Real Christians celebrate Advent, the four-week penitential season in anticipation of Christ’s “three comings.” We learn exactly what it is we are expecting especially from holy Isaias the Prophet and from Saint John the Baptist, who accompany us in the Church’s liturgy. The season crescendos — with its ever intensifying cry of Veni! — and rises to an excited pitch of holy expectation with the sublime O Antiphons, the liturgical inspiration behind that magnificent Advent hymn, Veni, veni, Emmanuel. These O antiphons overlap the feast of December 18, Our Lady of the ‘O,’ which is programmatic of Advent inasmuch as the entire season has a Marian character to it, for it is not only Isaias and the Baptist that accompany us, but also that greatest “Expecting One” of all, the Virgin-Mother. Its last day, December 24, is — besides the feast of Saints Adam and Eve — a traditional day of fast and abstinence. It is, recall, a penitential season. So give things up; go a little hungry.

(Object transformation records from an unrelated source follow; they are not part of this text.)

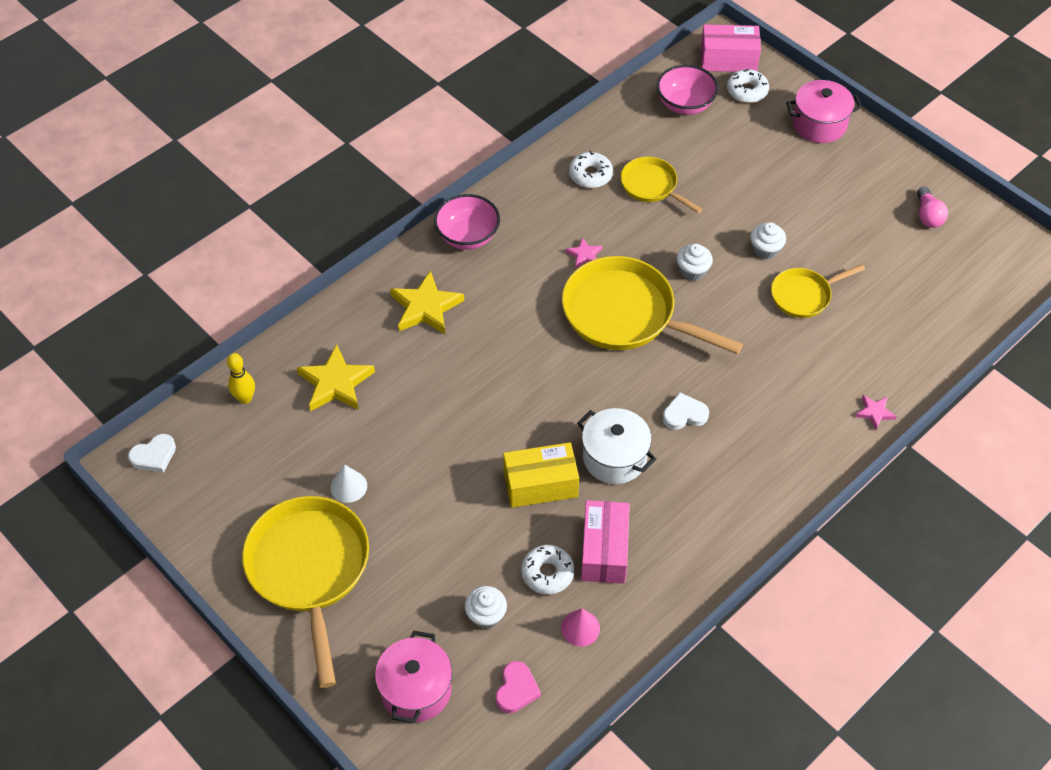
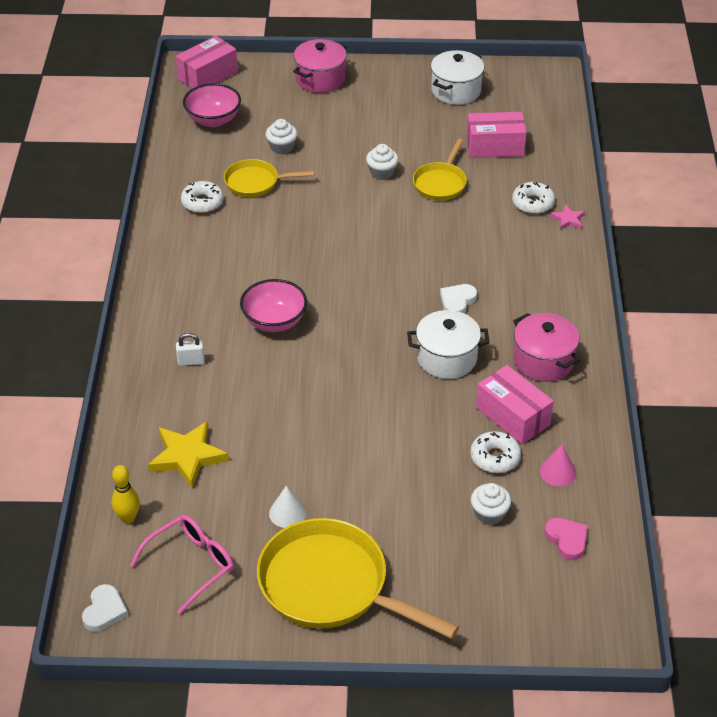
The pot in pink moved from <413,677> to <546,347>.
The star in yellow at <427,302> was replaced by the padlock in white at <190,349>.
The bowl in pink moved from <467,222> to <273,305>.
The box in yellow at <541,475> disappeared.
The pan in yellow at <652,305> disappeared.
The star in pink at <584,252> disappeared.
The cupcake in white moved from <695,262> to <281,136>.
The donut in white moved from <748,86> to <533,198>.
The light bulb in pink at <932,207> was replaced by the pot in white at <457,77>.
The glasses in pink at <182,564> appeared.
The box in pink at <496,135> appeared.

If some of what is written here in condemnation of the popular observances of Advent and Christmas in America have troubled my readers, take heart! There are overflowing fonts of traditional wisdom from which we may drink, so that we can learn to make a genuine Catholic observance of the Church’s year. The best is Dom Guéranger’s Liturgical Year. Moreover, as Charles Coulombe explained at our conference this year, whatever you are nostalgic for in your childhood Christmas memories (riddled as they may be with the kitsch, the maudlin, or the worldly) is a pining away for something good, a heart-hunger for your family, friends, etc., and a simpler, perhaps happier time in your life. Such nostalgia is rooted in man’s insatiable desire for good that can only be fulfilled in God. This desire can be purged of its worldly dross and directed to its proper object by prayer, penance, and the sacramental life. Nostalgia, after all, means severe homesickness, and if you are baptized, your homeland is Heaven!

Advent can be a good time to stir up such a Christian nostalgia. I encourage my readers to live an authentic Advent this year. Come into the House of God and warm yourself near the altar, where burns the fire of Divine Love. Come home from the cold, Christless world and stay because, not only is it cold outside, but outside there is also no salvation.